Le Vent du Nord sera en spectacle au parc Eugène-Dostie de L’Île-Bizard, le samedi 23 juin prochain, à 20h30. L’entrée est libre.
Photo: Courtoisie
La Saint-Jean dans le vent
Avertissement: un vent d’une rare intensité soufflera sur L’Île-Bizard dans la soirée du 23 juin prochain. Par mesure de sécurité, les gens sont invités à ne pas rester seuls à la maison et à se réunir, à 20h30 précise, au parc Eugène-Dostie. Et puisqu’il semble que le courant soit du nord, on leur suggère d’arriver avec la ferme intention de veiller tard!
Ils font voyager leur musique à l’échelle internationale depuis la création même du groupe, en août 2002. Récipiendaires de nombreux prix — dont le prestigieux Juno du meilleur album de musique traditionnelle en 2004, pour leur premier disque Maudite moisson — leur parcours dans les circuits folk et traditionnel est franchement impressionnant. Vous ne les connaissez pas?
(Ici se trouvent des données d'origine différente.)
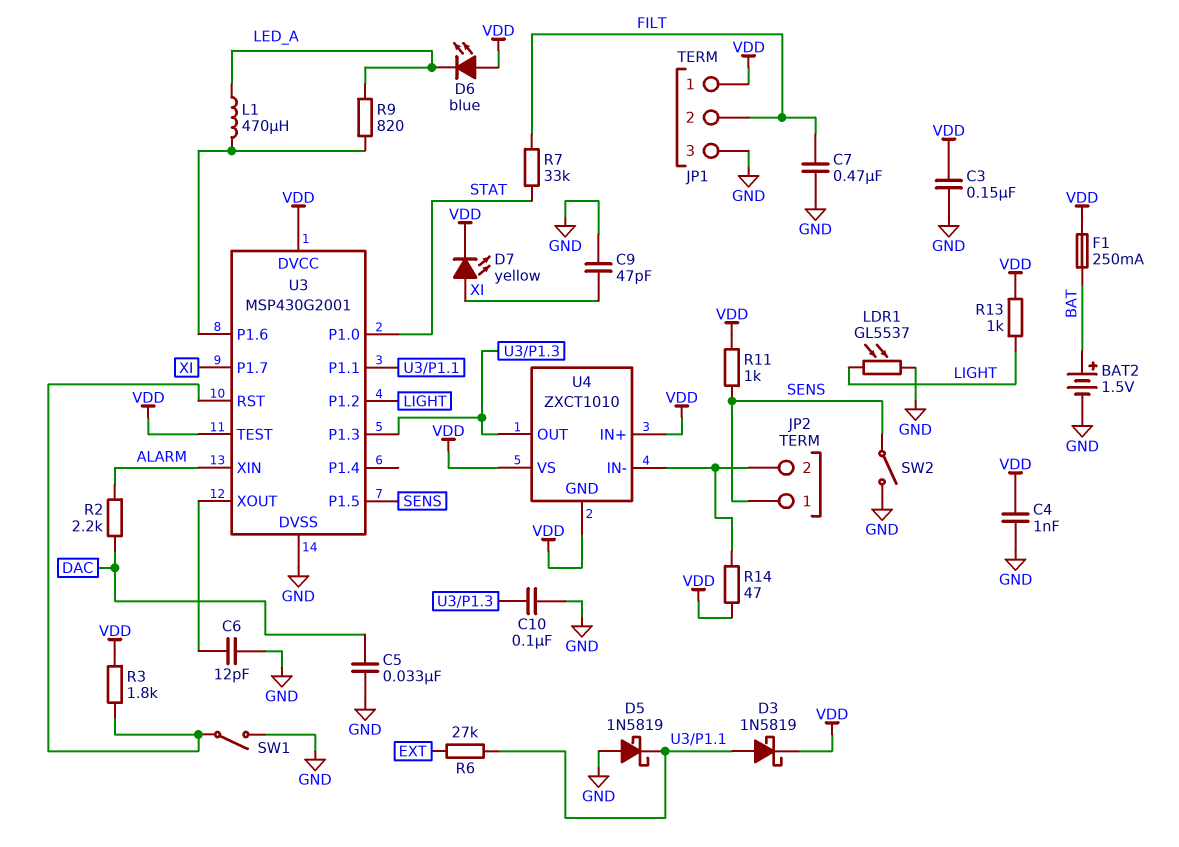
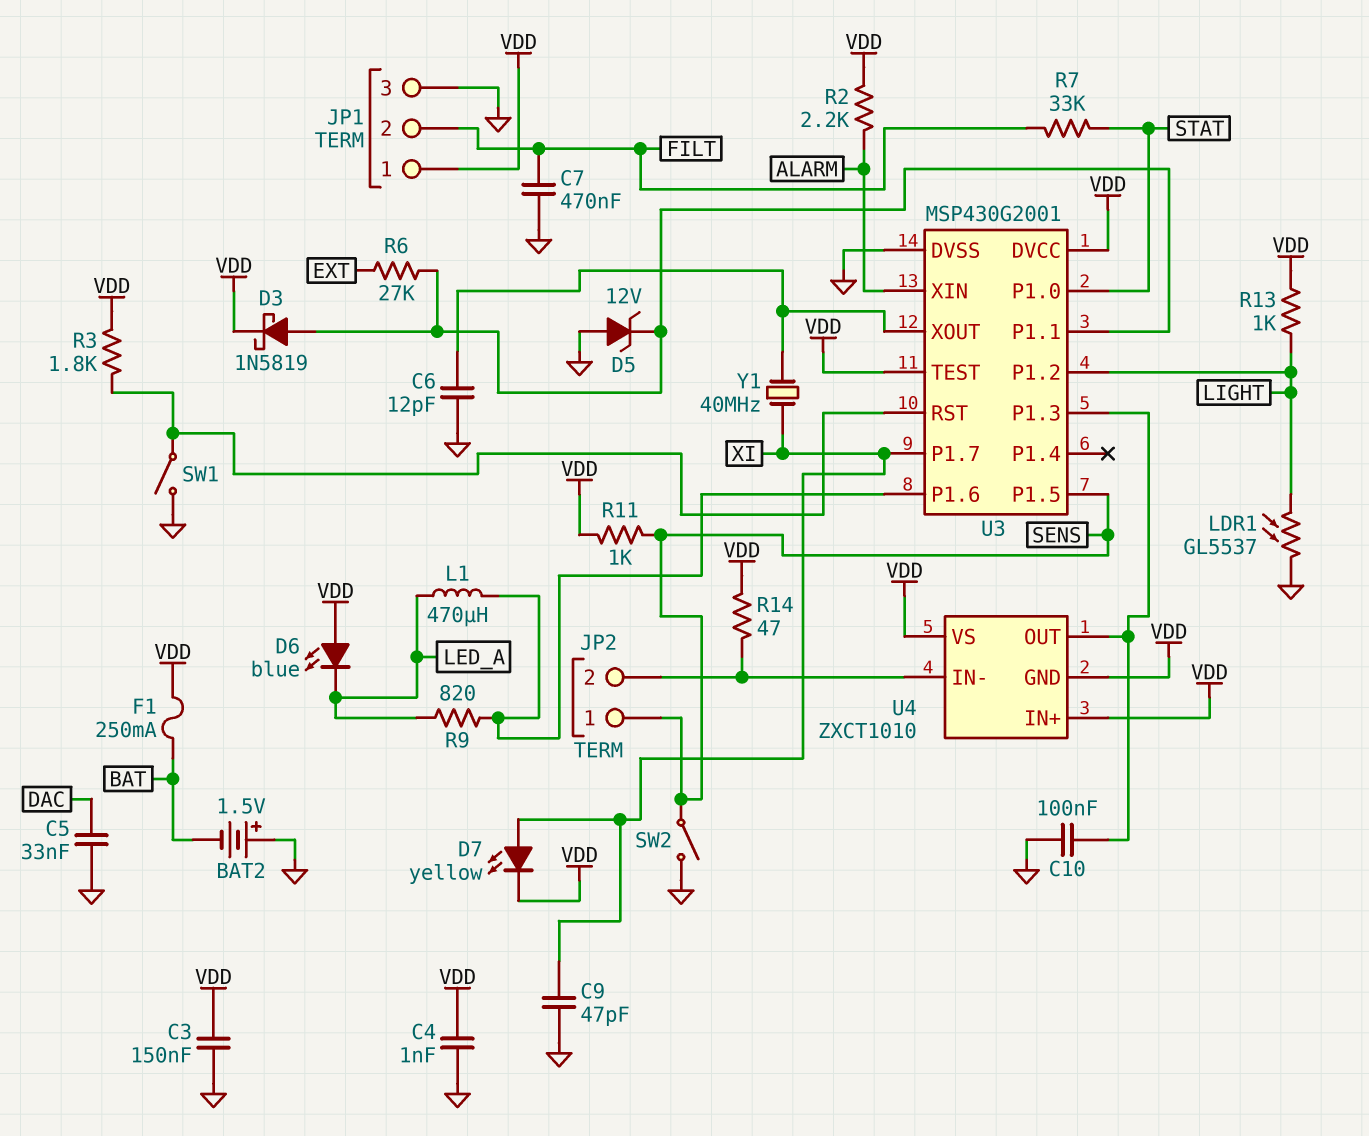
BAT2: 1.5V (plus BAT, minus GND) -> 1.5V (plus GND, minus BAT)
D5: schottky 1N5819 (A GND, K U3/P1.1) -> zener 12V (A GND, K U3/P1.1)
R2: 2.2k (ALARM, DAC) -> 2.2k (ALARM, VDD)
Y1: none -> 40MHz (U3/XOUT, XI)

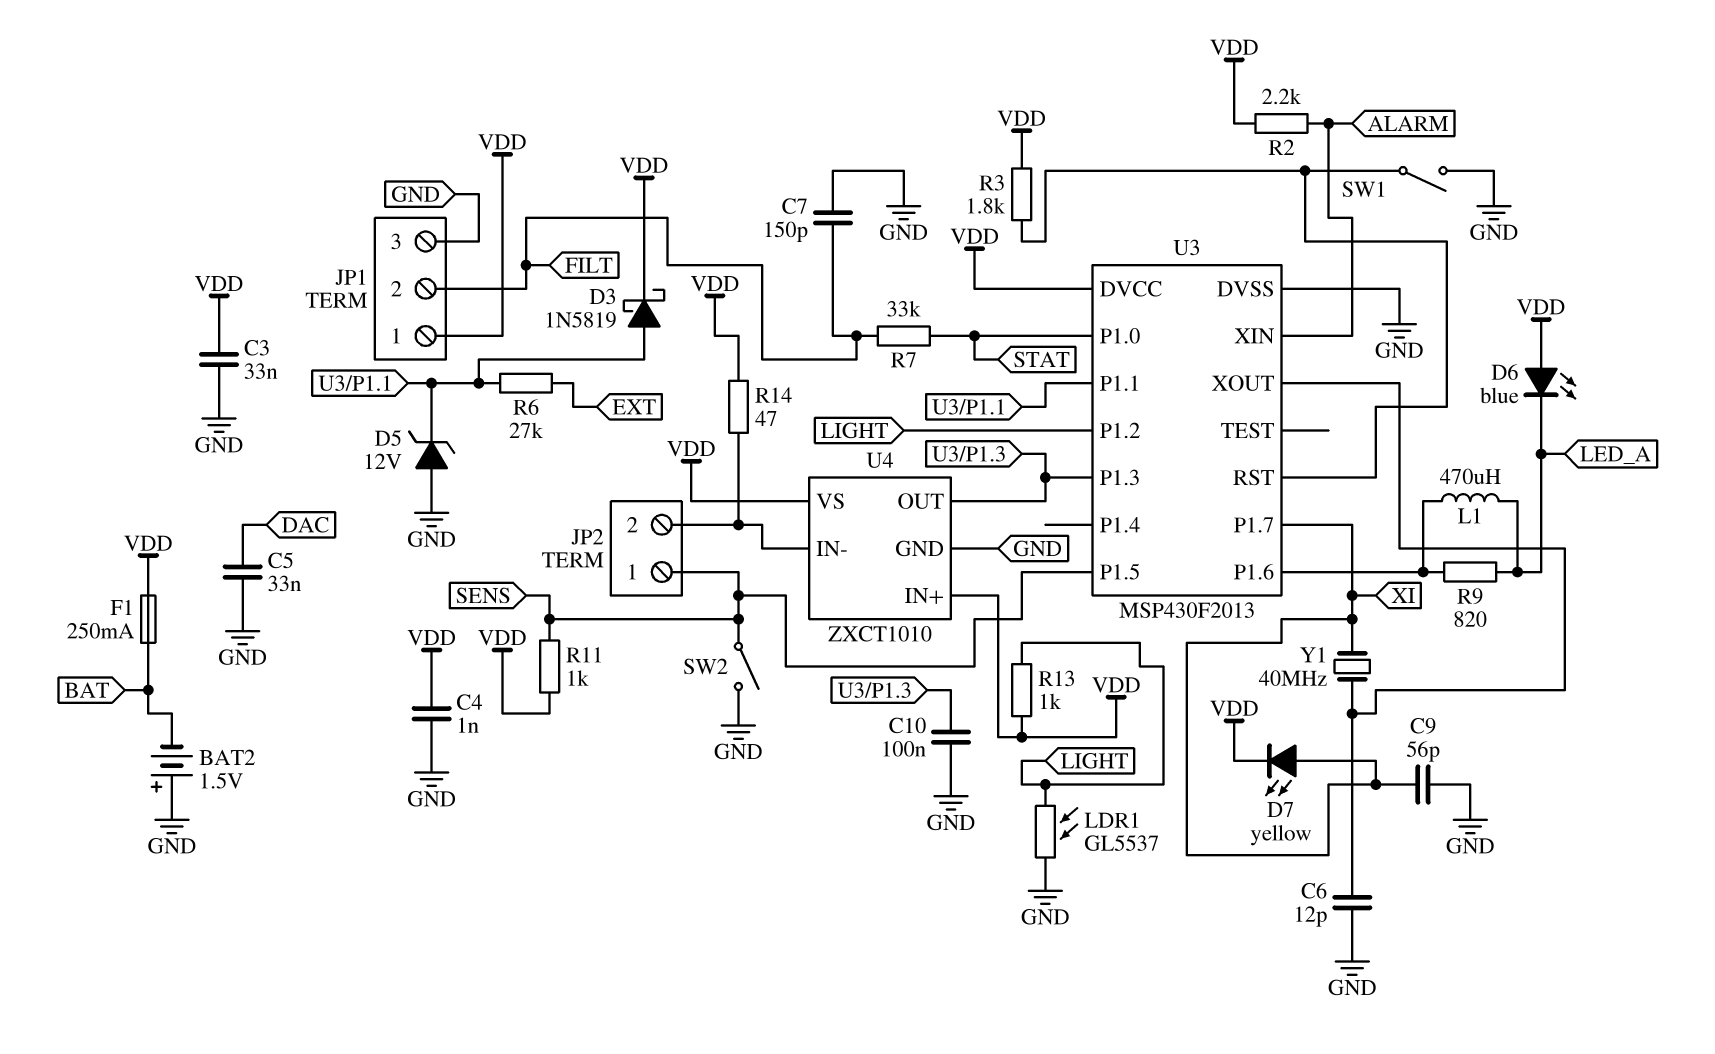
C3: 150nF (GND, VDD) -> 33nF (GND, VDD)
C7: 470nF (FILT, GND) -> 150pF (FILT, GND)
C9: 47pF (GND, XI) -> 56pF (GND, XI)
U3: MSP430G2001 -> MSP430F2013
U3 pin TEST: VDD -> none
U4 pin GND: VDD -> GND

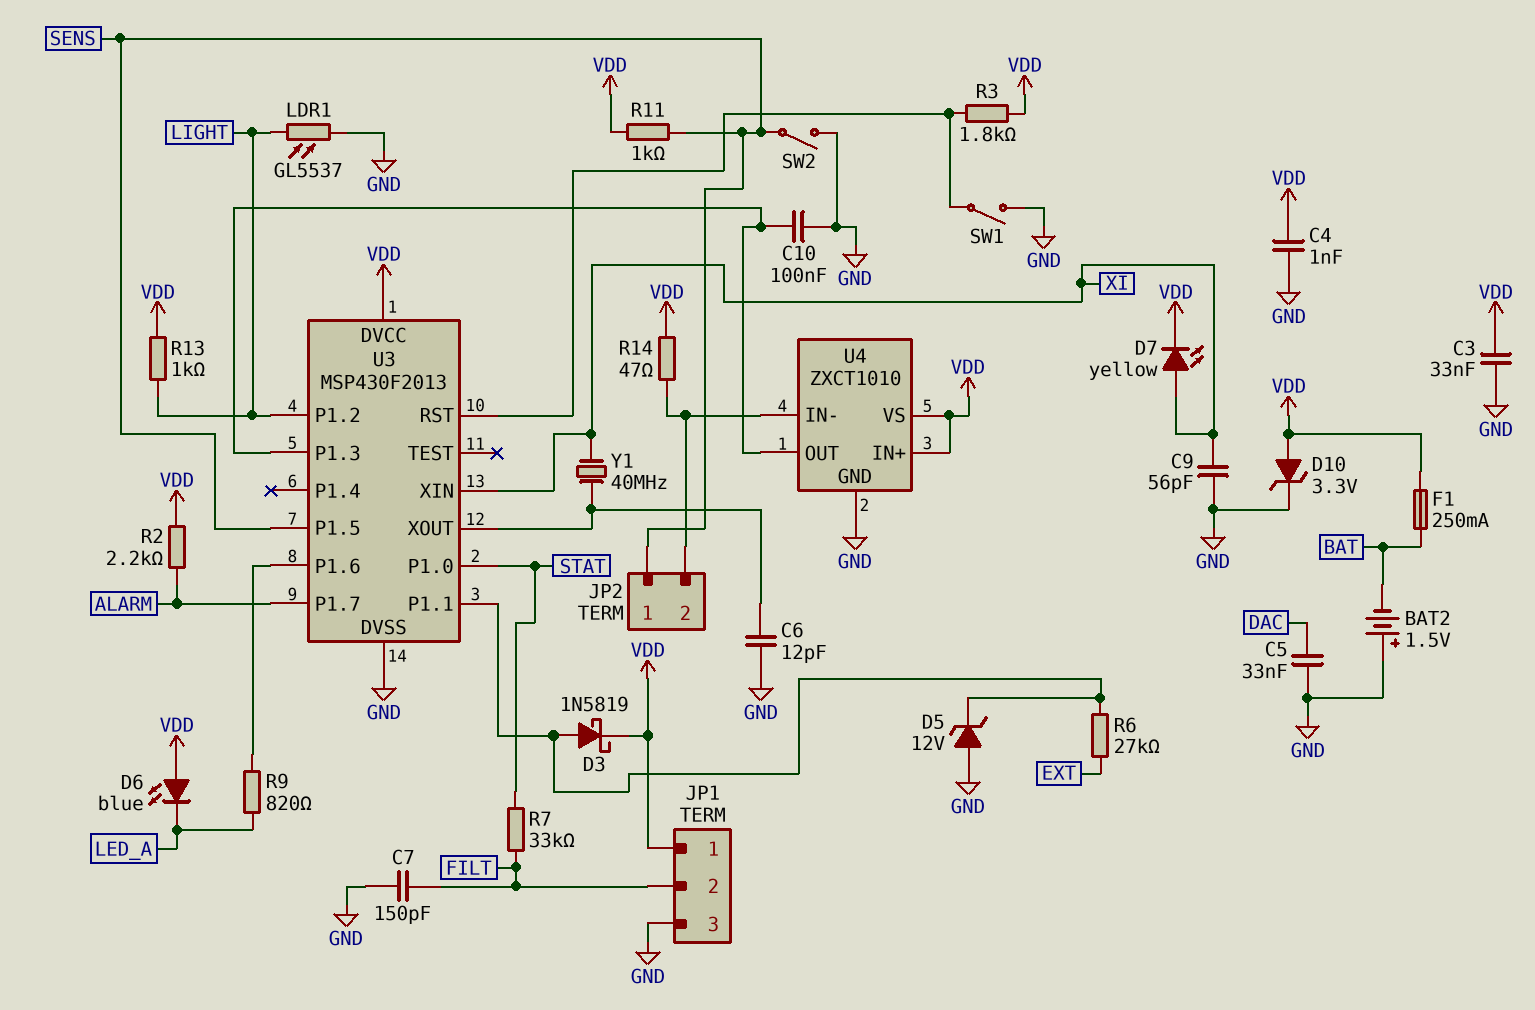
D10: none -> zener 3.3V (A VDD, K GND)
L1: 470uH (LED_A, U3/P1.6) -> none
U3 pin P1.7: XI -> ALARM
U3 pin XIN: ALARM -> XI

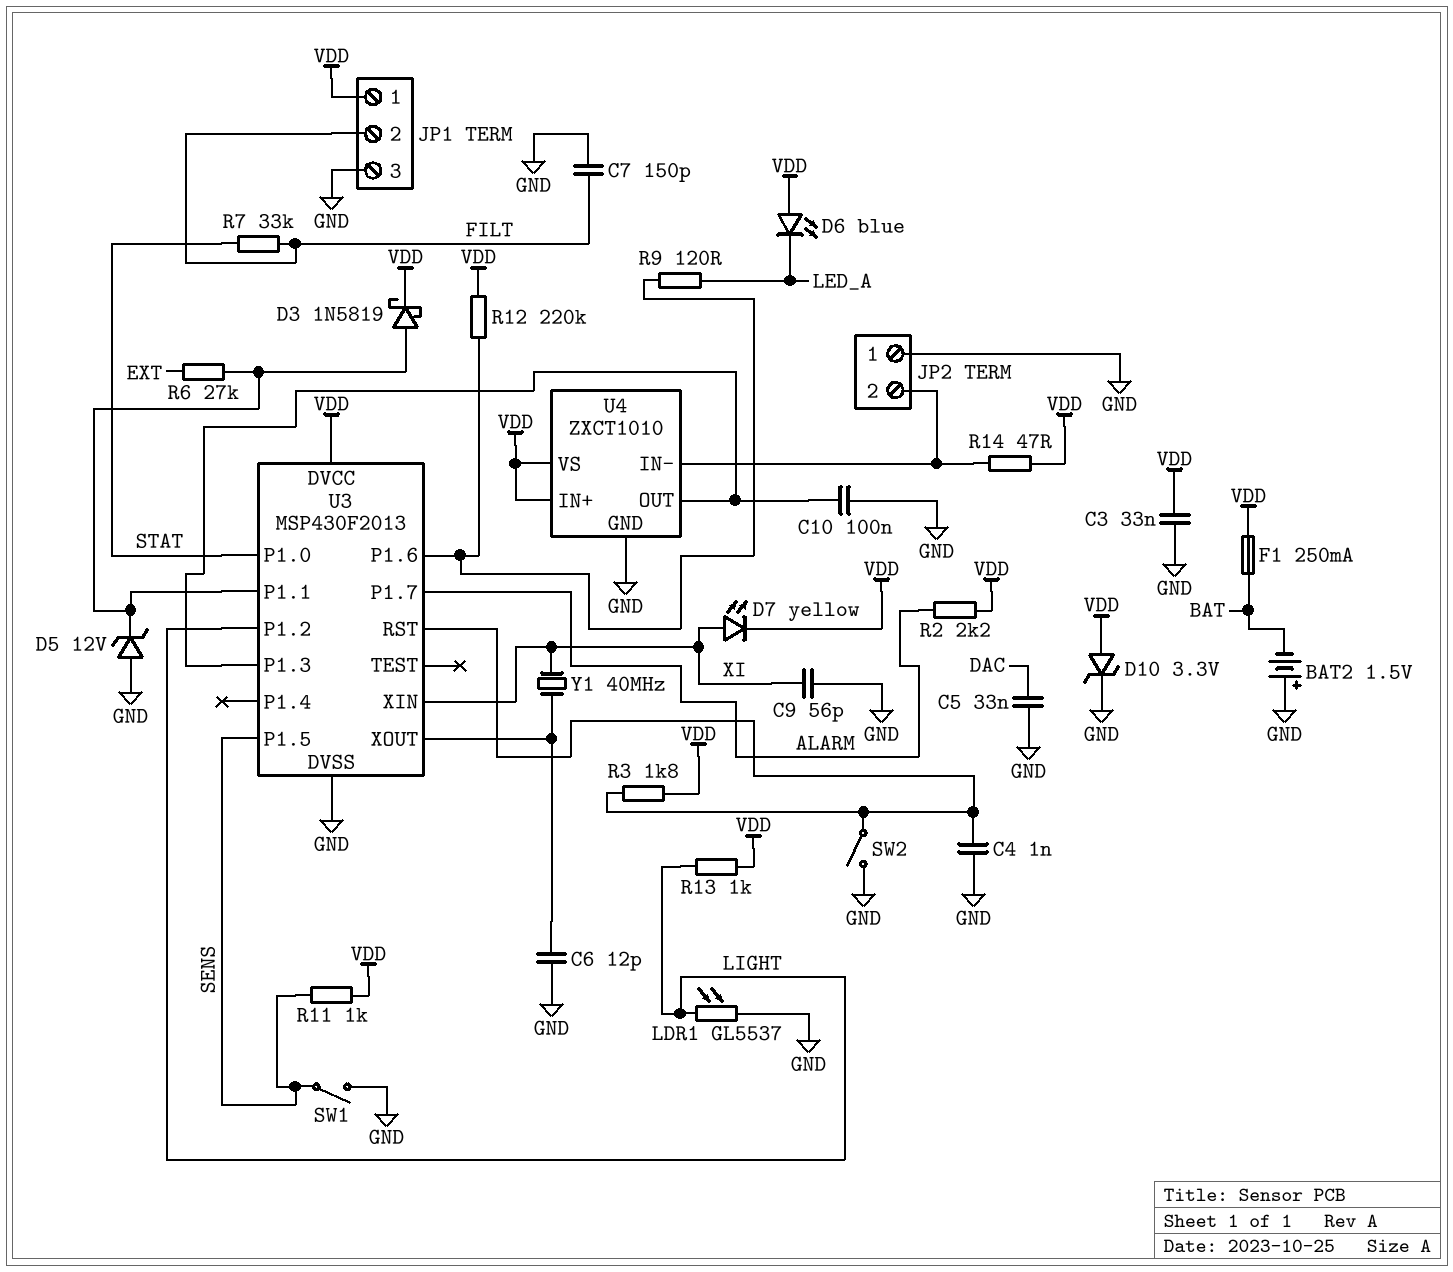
C4: 1nF (GND, VDD) -> 1nF (GND, U3/RST)
JP2 pin 1: SENS -> GND
R9: 820 (LED_A, U3/P1.6) -> 120 (LED_A, U3/P1.6)
R12: none -> 220k (U3/P1.6, VDD)
SW1: switch (GND, U3/RST) -> switch (GND, SENS)
SW2: switch (GND, SENS) -> switch (GND, U3/RST)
Vous serez surpris d’apprendre que leur second opus Les amants du St-Laurent a, lui aussi, récolté les honneurs du meilleur album de l’année, cette fois aux Canadian Folk Music Awards, en 2005.
Aux quatre vents
Ils se nomment Nicolas Boulerice, Olivier Demers, Simon Beaudry et Réjean Brunet et ils forment Le Vent du Nord (VND), un quatuor d’ici qui a su conquérir le cœur des publics étrangers. Sa musique festive à la fois jeune et ancrée dans la tradition se taille une place partout sur le globe et, quoiqu’exclusivement francophone, son répertoire plaît, sans barrières. «On est très privilégiés et on le sait, reconnaît d’emblée Nicolas Boulerice. On peut vivre de notre musique depuis le début et nos efforts ont été reconnus et récompensés, on est chanceux… Je crois qu’on a eu le vent pour nous pousser dans le dos!», lance celui qui a fondé le groupe avec Olivier Demers.
Un maillon dans la tradition
«Le VDN est le véhicule d’une culture formidable aux multiples influences, un maillon dans la tradition, poursuit Nicolas. On a souvent été vus comme des puristes de la musique traditionnelle, alors que ce qu’on aime vraiment, c’est le côté recherche; fouiller, aller dans les vieux enregistrements, trouver des trucs inconnus et les faire découvrir aux gens. On est quatre instrumentistes et on présente des compositions originales, combinées à des pièces tirées du répertoire traditionnel. Il y a des textes de fond, des musiques plus légères et des arrangements parfois plus fins. On ne se prend pas la tête, on a simplement du plaisir à faire danser les gens et on veut que ce soit agréable encore longtemps».
Réveiller la fibre francophone
Avant de s’envoler pour une tournée de festivals en Italie, en Norvège, en Angleterre et en Allemagne, le VDN s’arrêtera à L’Île-Bizard à l’occasion de la fête nationale, pour célébrer la richesse de notre tradition, mais également pour offrir, en primeur, quelques extraits de leur troisième album Dans les airs, qui sera lancé à Montréal, le 2 octobre prochain. «On a ici quelque chose d’unique au monde, mais qui demeure, pour plusieurs, encore inconnu. Un de nos plus grands plaisirs, c’est de se promener un peu partout pour clamer haut et fort que le français est toujours vivant dans la musique traditionnelle, de réveiller la fibre francophone chez les gens en les replongeant dans le temps, au cœur de leurs racines», de conclure Nicolas Boulerice.